The Montessori Philosophy
Unlike traditional teaching methods, this style provides students with an interactive approach to learning that focuses on independent problem solving, self-discovery, and nature intensive learning. This unique methodology of teaching focuses specifically on the development of the child, and provides them with an atmosphere where they can learn through both traditional teaching and self-directed learning.
Dr. Maria Montessori
Italian educator and physician, Dr. Maria Montessori developed this philosophy after countless years of observation of children in the early 1900s. Over the last one hundred years, her unique methods have led to the creation of more than 7,000 schools worldwide (4,000 in the US) that use her philosophy to educate students. The primary goal of a Montessori education is to provide children with a stimulating environment where students are freer to explore subjects and appreciate learning during the course of their tutelage. The philosophy of Dr. Montessori seeks to instill a love of learning that does not end when a child’s education is completed.

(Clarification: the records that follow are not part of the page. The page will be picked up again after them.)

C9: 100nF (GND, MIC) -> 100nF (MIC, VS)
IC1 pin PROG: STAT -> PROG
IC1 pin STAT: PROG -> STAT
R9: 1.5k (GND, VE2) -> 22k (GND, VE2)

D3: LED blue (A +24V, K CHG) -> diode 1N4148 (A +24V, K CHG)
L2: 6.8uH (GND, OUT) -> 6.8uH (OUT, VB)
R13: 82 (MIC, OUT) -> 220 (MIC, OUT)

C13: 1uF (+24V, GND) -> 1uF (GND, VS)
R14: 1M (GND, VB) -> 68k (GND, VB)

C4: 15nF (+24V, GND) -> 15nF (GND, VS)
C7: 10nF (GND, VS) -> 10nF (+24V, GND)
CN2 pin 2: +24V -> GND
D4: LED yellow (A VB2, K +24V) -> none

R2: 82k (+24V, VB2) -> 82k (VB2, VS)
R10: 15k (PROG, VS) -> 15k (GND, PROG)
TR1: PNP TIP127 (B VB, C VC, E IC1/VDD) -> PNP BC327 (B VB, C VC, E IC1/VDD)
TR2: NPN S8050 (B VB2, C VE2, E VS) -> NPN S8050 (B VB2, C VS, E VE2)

This is achieved by providing a prepared environment for the children to interact within independently with guidance from the teacher presented in the form of individual lessons according to the child’s interests and/or needs. It is through freedom within limits that the child is able to gravitate towards those activities that will satisfy his/her natural curiosities during their exploration. Dr. Maria Montessori believed that each child has ‘a pattern that lies within’ that leads them through periods of constructive activity to develop particular skills. She referred to these periods as ‘sensitive periods’. As children develop, Montessori teachers match appropriate lessons and materials to the period of sensitivity that the child is experiencing. We provide attractive materials that will be irresistible to children within an environment that is ever so appealing to them. These materials were developed by Dr. Montessori and are categorized into the following areas:
Tools and skills used in everyday life are demonstrated in this area of the classroom. Not only do children learn life skills like scrubbing, sewing, buttoning, zipping and sweeping but through performing these activities they develop concentration, coordination, and a sense of order.
A variety of materials specifically designed to develop the child’s senses to be more keenly aware of differences among objects. Activities to develop the sense of smell, taste, touch, sight, and hearing are provided. These materials help to prepare children for math and language, as well as develop their concentration, coordination, sense of order, etc.

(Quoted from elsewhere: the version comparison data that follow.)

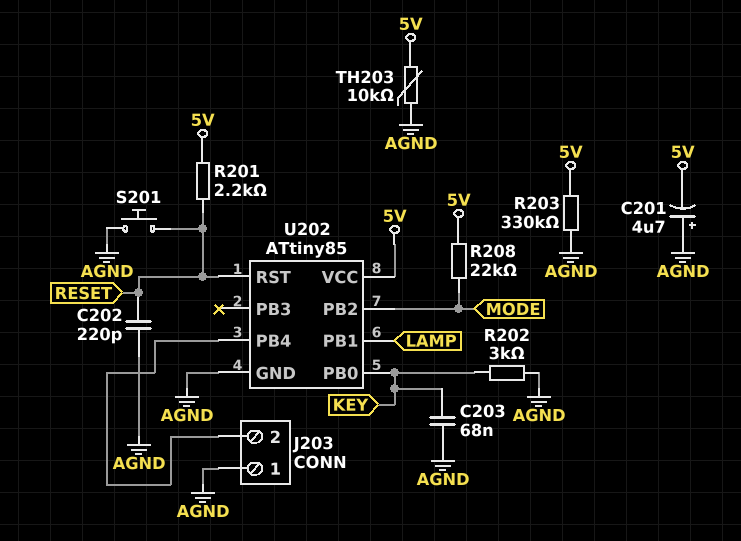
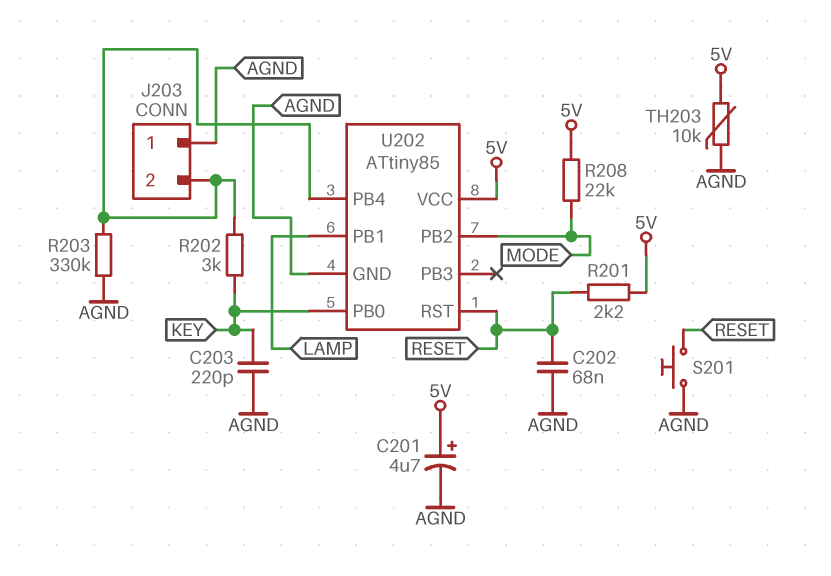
C201: 4.7uF (plus AGND, minus 5V) -> 4.7uF (plus 5V, minus AGND)
C202: 220pF (AGND, RESET) -> 68nF (AGND, RESET)
C203: 68nF (AGND, KEY) -> 220pF (AGND, KEY)
R202: 3k (AGND, KEY) -> 3k (J203/2, KEY)
R203: 330k (5V, AGND) -> 330k (AGND, J203/2)

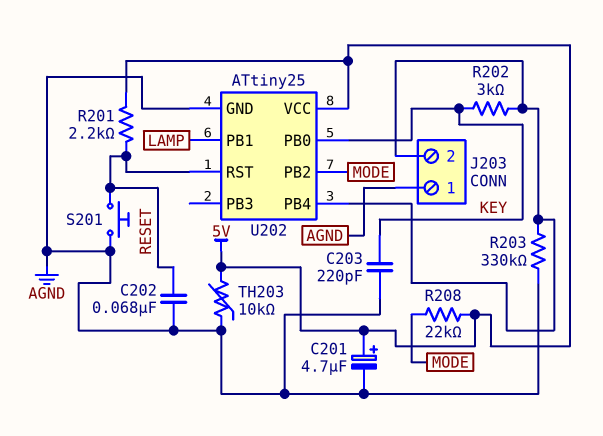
U202: ATtiny85 -> ATtiny25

Includes materials that teach counting, place value, operations, fractions, telling time, etc. These materials are very concrete and allow the child to see, touch and explore in order to develop an understanding of math concepts. Maria Montessori believed that children’s minds were naturally mathematical and by providing concrete materials they are able to comprehend fairly complex mathematical concepts at a much earlier age. Studies have shown that Montessori educated children score higher in math and science on college entrance exams.
Beginning with vocabulary, matching, rhyming and beginning sound activities and advancing to building of phonetic words and words containing phonograms. This area is highly successful because it is a phonetic based system of learning language that also incorporates a very concrete approach using real objects and tactile letters so that students are able to absorb information through various senses that were previously trained in the sensorial area of the classroom.
Science and Geography
From land, air, water to maps of each continent or basic science experiments like sink & float or magnetic/non-magnetic, children love these hands on science and geography lessons.
Art and Music
Opportunity to explore with art and music materials to compose your own masterpiece is the philosophy in these areas. The teacher demonstrates how to use the material, just as in any other area, and then the child is free to create.

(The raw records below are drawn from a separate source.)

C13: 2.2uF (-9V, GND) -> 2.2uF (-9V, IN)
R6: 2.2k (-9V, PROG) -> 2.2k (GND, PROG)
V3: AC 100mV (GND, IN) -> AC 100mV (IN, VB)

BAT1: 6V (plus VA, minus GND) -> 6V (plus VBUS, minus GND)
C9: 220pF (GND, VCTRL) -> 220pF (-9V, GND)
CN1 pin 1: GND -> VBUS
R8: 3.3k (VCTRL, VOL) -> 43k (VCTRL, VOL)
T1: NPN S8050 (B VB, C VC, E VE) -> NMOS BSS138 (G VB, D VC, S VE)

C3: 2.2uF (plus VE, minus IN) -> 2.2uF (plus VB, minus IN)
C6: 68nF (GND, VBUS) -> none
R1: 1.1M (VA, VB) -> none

Studies on The Montessori Philosophy
According to the study the appears in the Journal of Science September 29, 2006, Angeline Lillard, University of Virginia “We found significant advantages for the Montessori students in these tests for both age grups, “Lillard said. “Particularly remarkable are the positive social effects of Montessori education. Typically the home environment overwhelms all other influences in that area.”
Among the five year olds, Montessori students proved to be significantly better prepared for elementary school in reading and math skills than the non-Montessori children. They also tested better on “executive function,” the ability to adapt to changing and more complex problems, an indicator of future school and life success.
Montessori children also displayed better abilities on the social and behavioral tests, demonstrating a greater sense of justice and fairness. And on the playground they were much more likely to engage in emotionally positive play with peers, and less likely to engage in rough play.